One of the first things I could see was Cat Altmann talking about her position being in the field of marketing which, she says, engineers tend to not like. But as opposed to making people like things they don’t need or want, she is rather concerned with reaching out to people to open source code. The Making and Science team within Google exists to work on things like sending kids from under resourced schools to field trips. Science also plays a role in this year’s Summer of Code. 43+ out of 180 projects are related to science, she said.

Nikolai talked about the Nefertiti hack. In case you missed it, the Nefertiti was “cloned”. The bust is a 3000 years old artefact which is housed in Berlin and is publicly available (for people who can travel to Berlin…). The high resolution data of the scanned object is, however, not available, along with many many other data that the museums have about their objects. He compared that behaviour to colonisation; I couldn’t really follow why, though. Anyway, they managed to scan the bust themselves by sneaking into the museum and now they’ve released the data. Their aim, as far as I could follow, was to empower people to decide about what culture is and what not. Currently, it is the administration which decides, he said. With the data (and I think with a printed copy of the bust) they travelled to Egypt to make an exhibition. But beforehand, they had produced a video which substantiates the claim of having found a second bust while digging for artefacts. The talk itself was interesting, but the presentation was bad. the speaker was lost a few times and didn’t know how to handle the technical side of the presentation. Anyway, I like it when such guerrilla art makes it into the news.

Lenny talked about systemd which uncovered some news that you may have missed if you’re not following its development too closely.

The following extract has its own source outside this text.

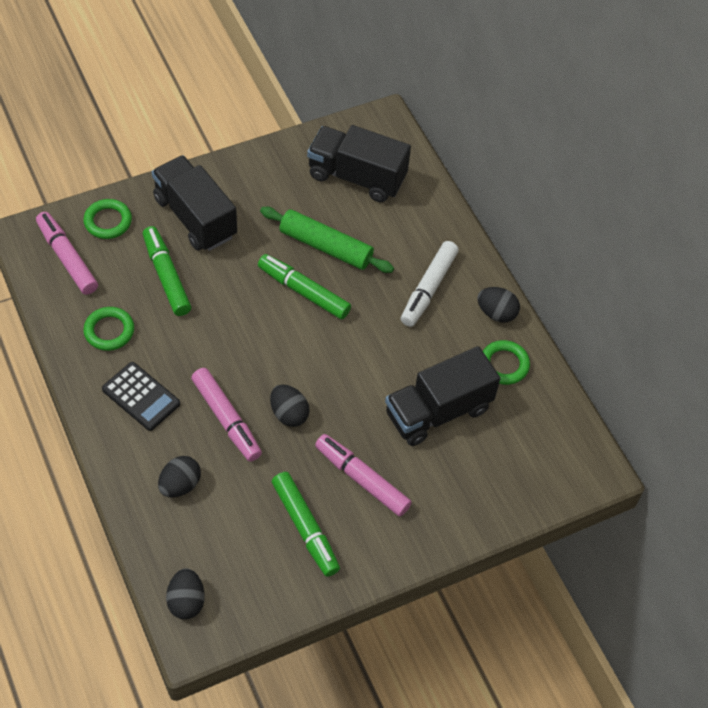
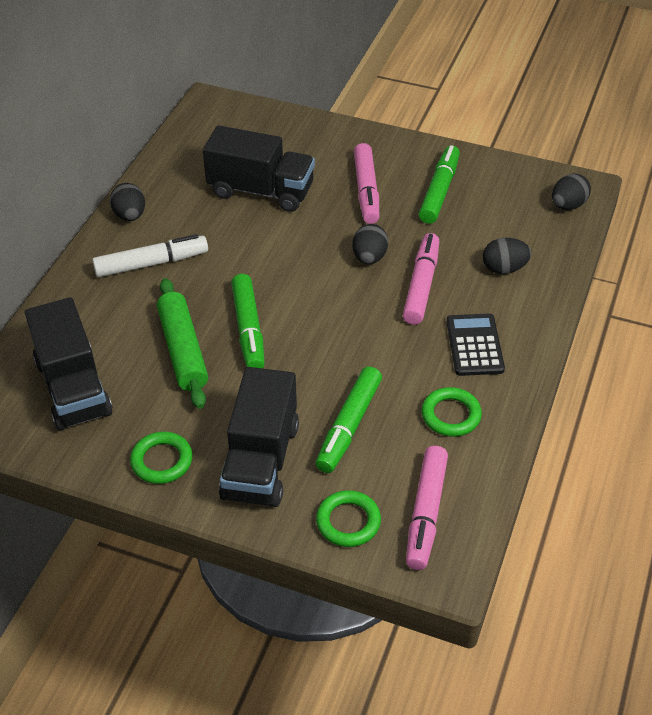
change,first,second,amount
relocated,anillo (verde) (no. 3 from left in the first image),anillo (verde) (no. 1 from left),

He said that systemd has moved to github and while it’s attracting new contributors it still has major issues which he didn’t mention though. A component named networkd is now the default on both Fedora and Ubuntu. It’s a rather underwhelming piece of software though, because it has no runtime interface. The nspawn tool is used by CoreOS’ rkt docker alternative. He also mentioned sd-bus which he claims is a replacement for the reference DBus implementation. Another interesting thing he mentioned is that systemd can not only do socket activation but also USB Function FS activation. So whenever you are in the need to start your USB gadget only when the USB cable has been plugged in, systemd may be for you.

In another session, Lenny continued talking about systemd with regards to its container capabilities. Containers are all the rage, right..? He said that all the systemd tools work on containers, too, with the -M switch. systemd also just works inside a container, with the exception of Docker, he said. It is also possible to make systemd download and verify images to run full system images. Funnily enough, he said, Ubuntu images are properly signed but Fedora images are not.

I also had a talk and a workshop to give. The workshop was titled “Functionality, Security, Usability: Choose any two. Or GNOME.” which is a bit sensational, I admit. I’m not experienced with holding workshops and it was unclear to me what to expect. Workshop sounds to me like people come and they want to hack on something. The venue, however, was not necessarily equipped with a reliable Internet connection for the attendees. Also, the time was set to one hour. I don’t think you can do a meaningful workshop within one hour. so I didn’t really know how to prepare. I ended up ranting about OpenPGP, GnuPG, and SKS. Then I invited people to hack on GNOME Keysign which was a bit difficult. given the time constraints we had. Well, that I mainly had, because I was meant to give a proper talk shortly after.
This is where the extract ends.